The march was the largest single-day protest in U.S. history—but it extended far beyond U.S. borders. A total of 673 marches took place in 82 countries across the globe, and in Seattle alone an estimated 175,000 people showed up and marched for women’s rights.
January 21 was an uplifting and empowering day: a palpable reminder that we are, quite literally, surrounded by strong, capable, inspiring, and unapologetically forward-thinking womxn and allies.
But the work is only just beginning.
As we press forward into a challenging new era, we’re going to need to fight every day for justice, for human rights, for dignity, respect, and peace—and we’re going to need some pretty extraordinary music to keep us inspired.
We can’t have Womxn’s Marches every day, but we can make a conscious effort each day to seek out and support artists, musicians, and activists who engage our hearts, minds, and ears with thought-provoking and empowering art.
Allow us to give you a head start on your 2017 resistance playlist with these 10 feminist anthems by female composers:
1. Ethel Smyth – The March of the Women
Equal parts classical hymn and battle cry, a century ago Ethel Smyth’s March of the Women became the anthem of the Women’s Social and Political Union and, more broadly, the women’s suffrage movement in the U.K. and beyond.
2. Ruth Crawford Seeger: String Quartet
Being a woman writing music in the early 20th century was an act of feminism in itself. In the 1920s, a critic at one performances remarked with surprise that Ruth Crawford Seeger could “sling dissonances like a man”—because, you know, what could a woman possibly know about discord?
Pauline Oliveros puts a radically feminist spin on Puccini’s politically problematic Madama Butterfly in this 20th century tape delay reconstruction. The resulting mix bids farewell, as Oliveros wrote, “not only to the music of the 19th century but also to the system of polite morality of that age and its attendant institutionalized oppression of the female sex.”
4. Meredith Monk – Education of the Girlchild
Benjamin Button meets feminist deconstruction in this interdisciplinary (and unapologetically avant-garde) one-woman opera which traces the life of a woman in reverse from old age to childhood.
5. Joan Tower – Fanfare for the Uncommon Woman
A cheeky response to Aaron Copland’s Fanfare for the Common Man, Joan Tower’s fanfare is a bolder, brassier celebration of the women who are risk-takers and adventurers—women, for instance, with the courage to create music and fight for change in a male-dominated fields.
6. Laura Kaminsky – As One
Composed for two voices, As One tells the immensely powerful tale of one transgender woman’s journey to self-discovery—celebrating trans and queer voices that are far too often silenced in the classical music sphere.

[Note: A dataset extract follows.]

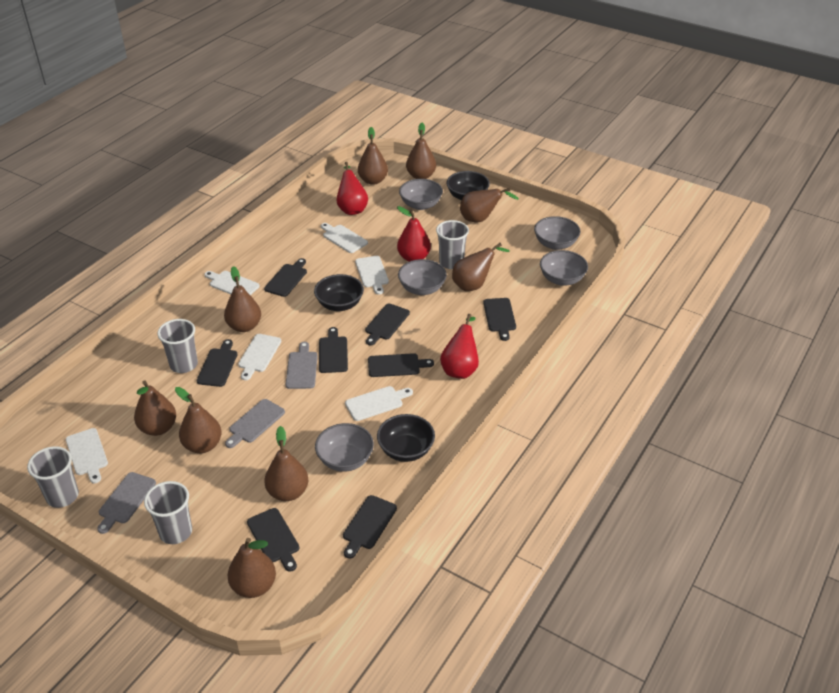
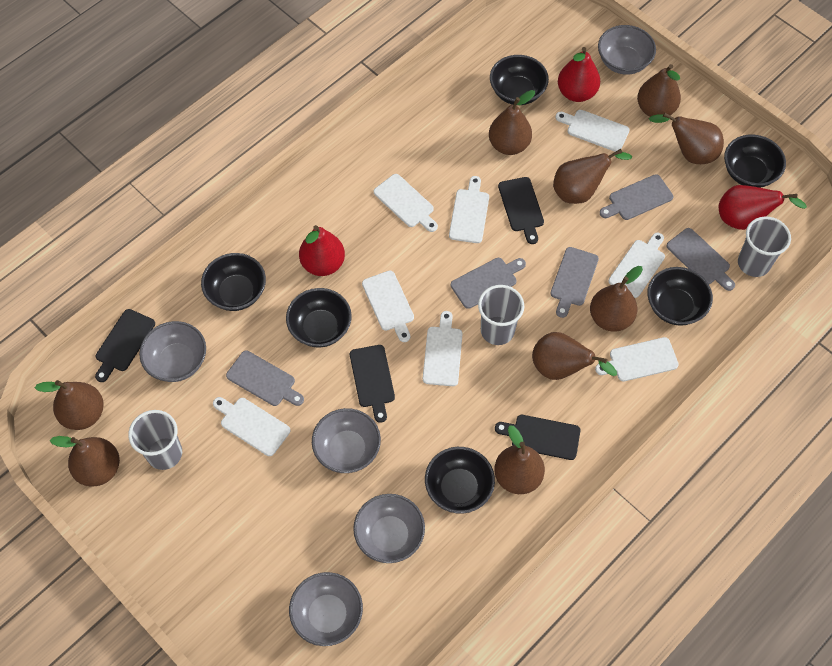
black bowl: 3 -> 6
black cutting board: 8 -> 4
grey cup: 4 -> 3
grey cutting board: 3 -> 5
white cutting board: 6 -> 8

7. Matana Roberts – Coin Coin
Massive in scope, Matana Roberts’ multi-chapter one-woman masterwork stands the intersection of feminism and African-American identity, exploring the diverse trajectories of the African diaspora through a panoramic sound quilt of wailing saxophones, spoken word, field recordings, loop and effects pedals, and more.
Chamber pop powerhouse Shara Nova sings an anthem of self-love and bodily autonomy— because hand, heart, mind, and voice: our bodies are our choice.
9. Miya Masaoka – Survival
Written as a reaction against the U.S. internment of her own mother (along with 120,000 other Japanese immigrants) during World War II, second generation Japanese-American composer Miya Masaoka weaves a tale of resistance and resilience through angular strings, furious rhythms, and fearless resolve.
10. Angelique Poteat – Listen to the Girls
In a world where young women are constantly being told how to act, dress, and live, Angelique Poteat had a novel idea: what if we ask the girls what they want? The resulting piece for girlchoir and orchestra offers teenage girls a chance to sing their own words—and reminds us, as audience members, to listen.